- Beard as an MP

Member of Parliament for Bexleyheath and Crayford
- In office 1 May 1997 – 11 April 2005
- Preceded by: Constituency established
- Succeeded by: David Evennett

Personal details
- Born: Christopher Nigel Beard 10 October 1936 Leeds, England
- Died: 31 July 2017 (aged 80) Surrey, England
- Party: Labour

= Nigel Beard =

British politician (1936–2017)

Christopher Nigel Beard (10 October 1936 – 31 July 2017) was a British Labour politician who served as Member of Parliament (MP) for Bexleyheath and Crayford in London from 1997 to 2005.

He previously contested several parliamentary constituencies: Woking at the 1979 general election, Portsmouth North at the 1983 general election and Erith and Crayford at the 1992 general election.
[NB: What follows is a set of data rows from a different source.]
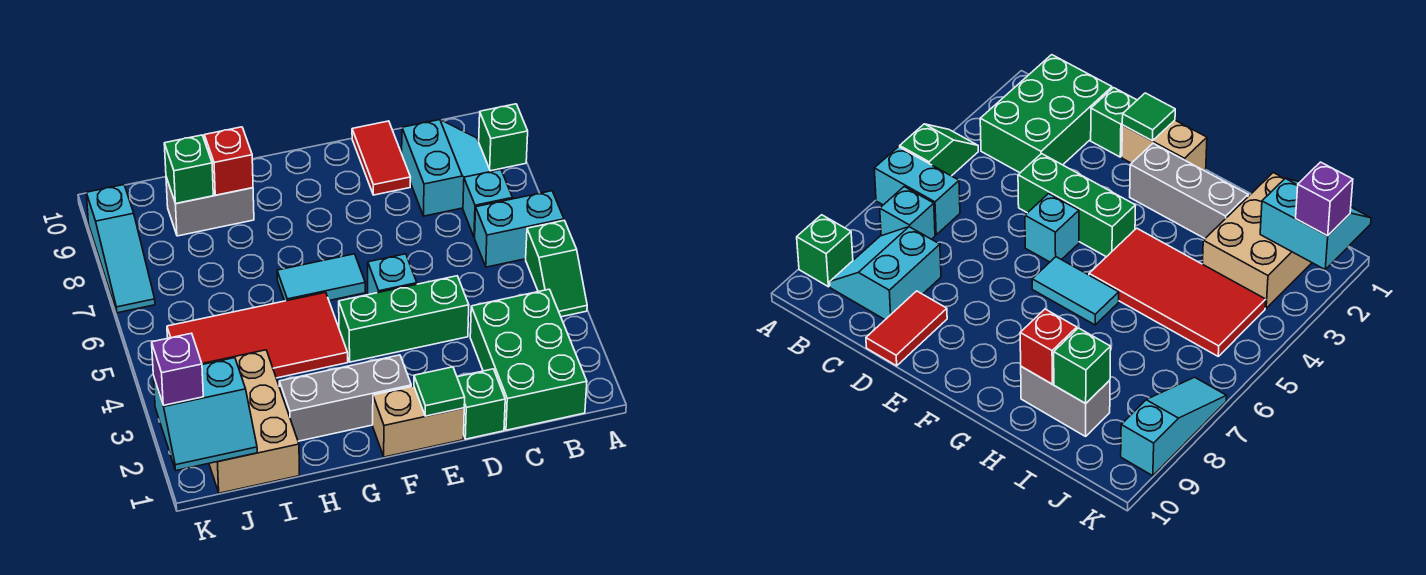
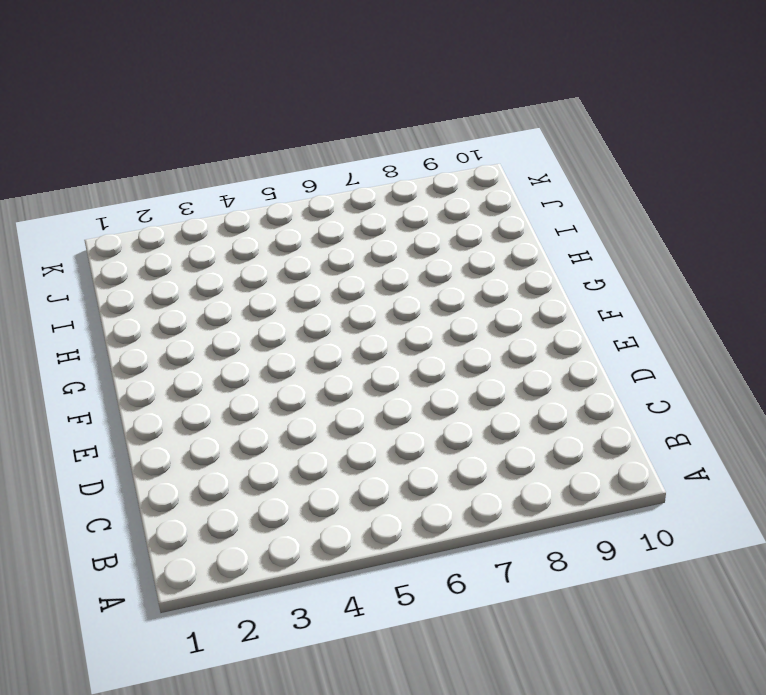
none -> green slope A4:A5 level 1 top 5
none -> cyan brick A6:B6 level 1
none -> green brick A9 level 1

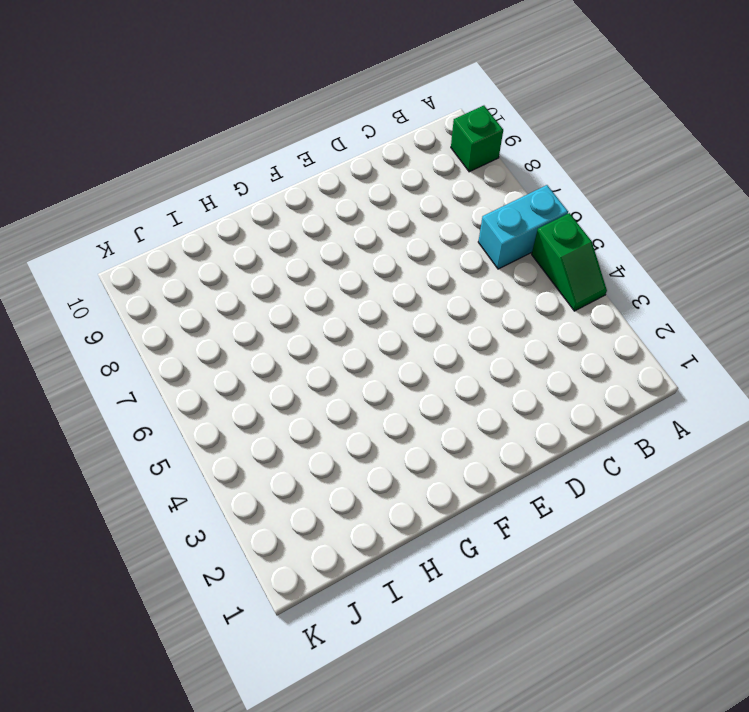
none -> green brick B1:C3 level 1
none -> cyan brick B7 level 1
none -> cyan slope B8:C9 level 1 top C

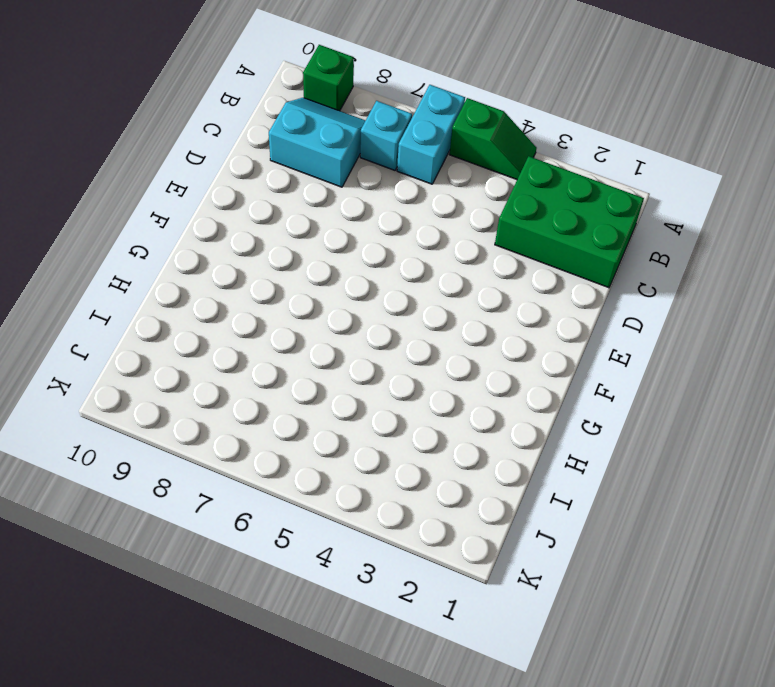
none -> green brick D1 level 1
none -> green brick D4:F4 level 1
none -> red tile D9:D10 level 1

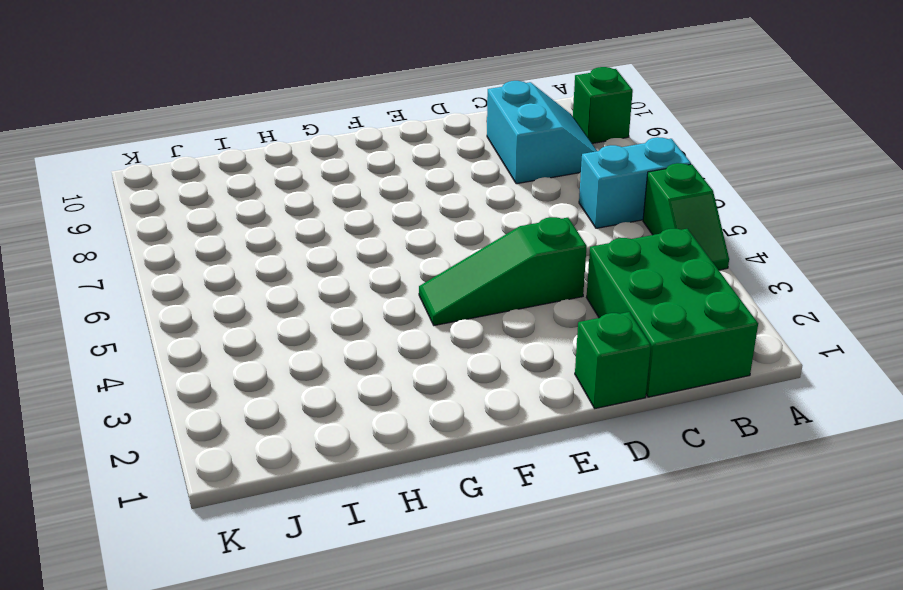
green slope D4:F4 level 1 top D -> green brick D4:F4 level 1
none -> cyan brick B7 level 1
none -> red tile D9:D10 level 1
none -> tan brick E1:F1 level 1

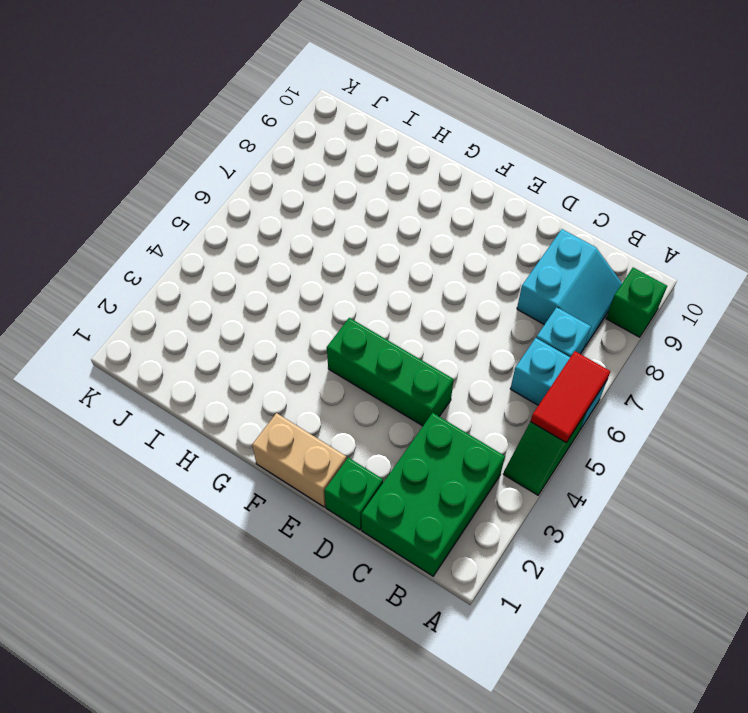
red tile A5:A6 level 2 -> red tile D9:D10 level 1
none -> cyan brick E5 level 1
none -> grey brick F2:H2 level 1
none -> cyan tile F6:G6 level 1

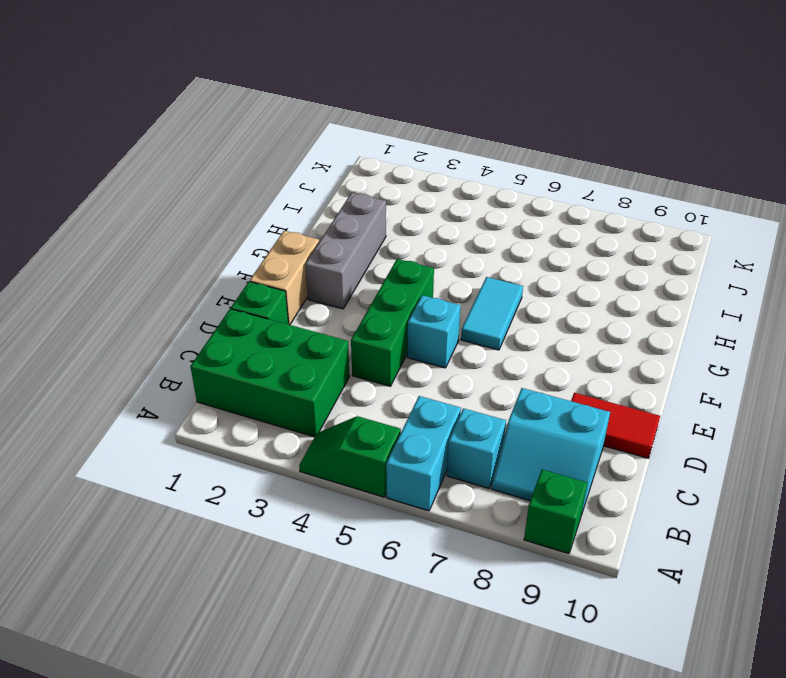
none -> red tile G4:J5 level 1
none -> grey brick H9:I9 level 1
none -> tan brick I1:J3 level 1

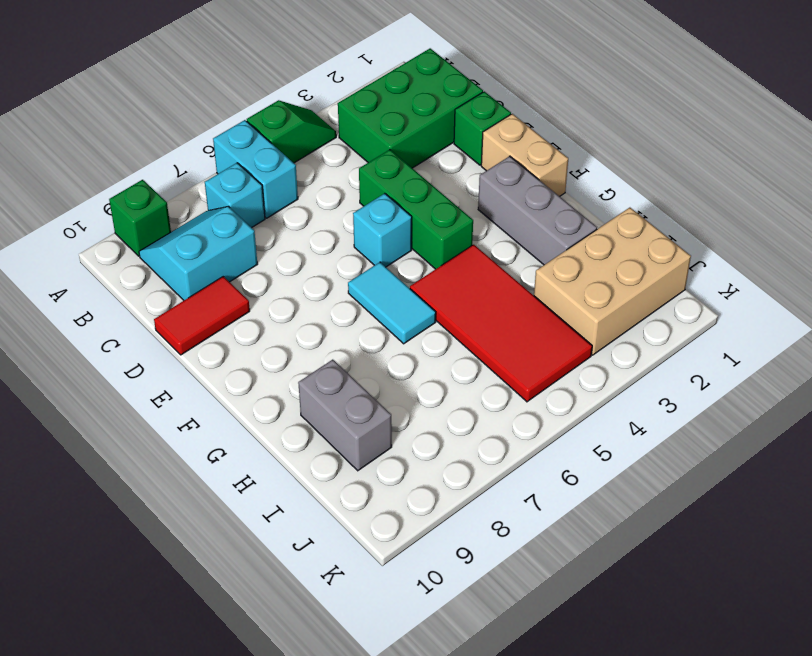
none -> cyan slope K7:K9 level 1 top 9
none -> green tile E1 level 2
none -> red brick H9 level 2

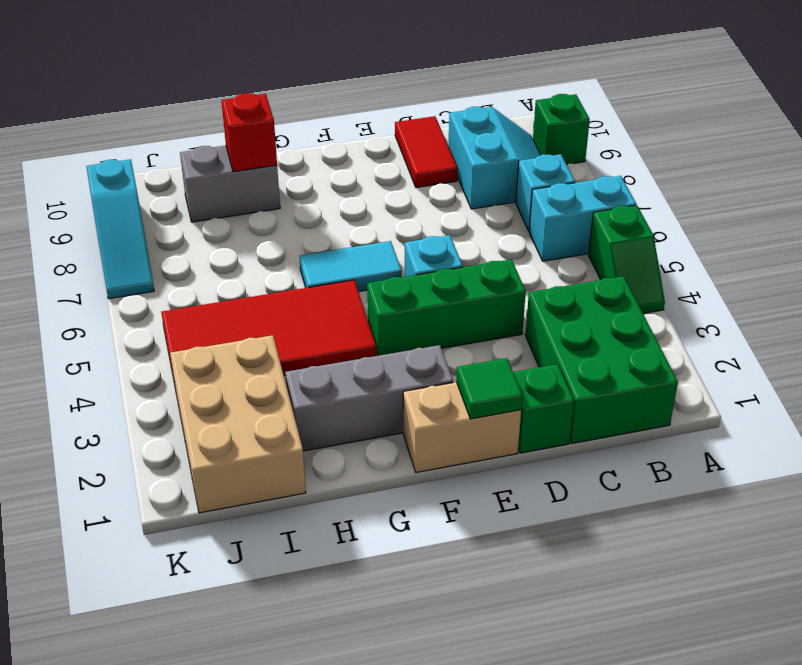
none -> green brick I9 level 2
none -> cyan slope J1:K2 level 2 top 2
none -> purple brick K2 level 3

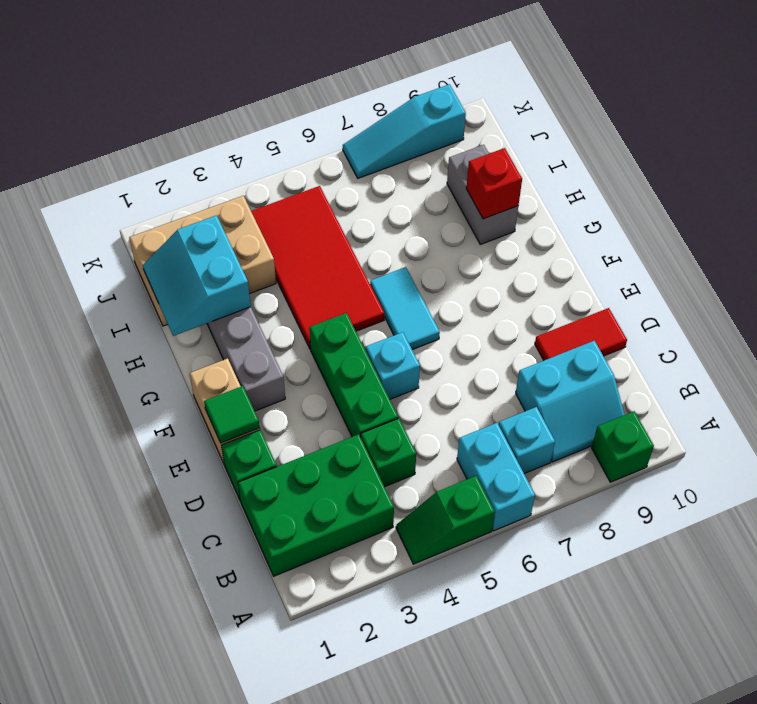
green brick C4 level 1 -> green brick I9 level 2
cyan slope H1:I2 level 2 top 2 -> cyan slope J1:K2 level 2 top 2
none -> purple brick K2 level 3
At the 1997 general election, he was returned as MP for Bexleyheath and Crayford. Before this, he had been senior research manager for ICI and Zeneca. He retained the seat at the 2001 election but lost it in the 2005 election to David Evennett of the Conservative Party.

Beard was a loyal follower of the Labour whip, voting for the Iraq War and other government policies. He also introduced a private member's bill to fix British Summer Time as standard time all year round. He died at the age of 80 in Surrey after a long illness.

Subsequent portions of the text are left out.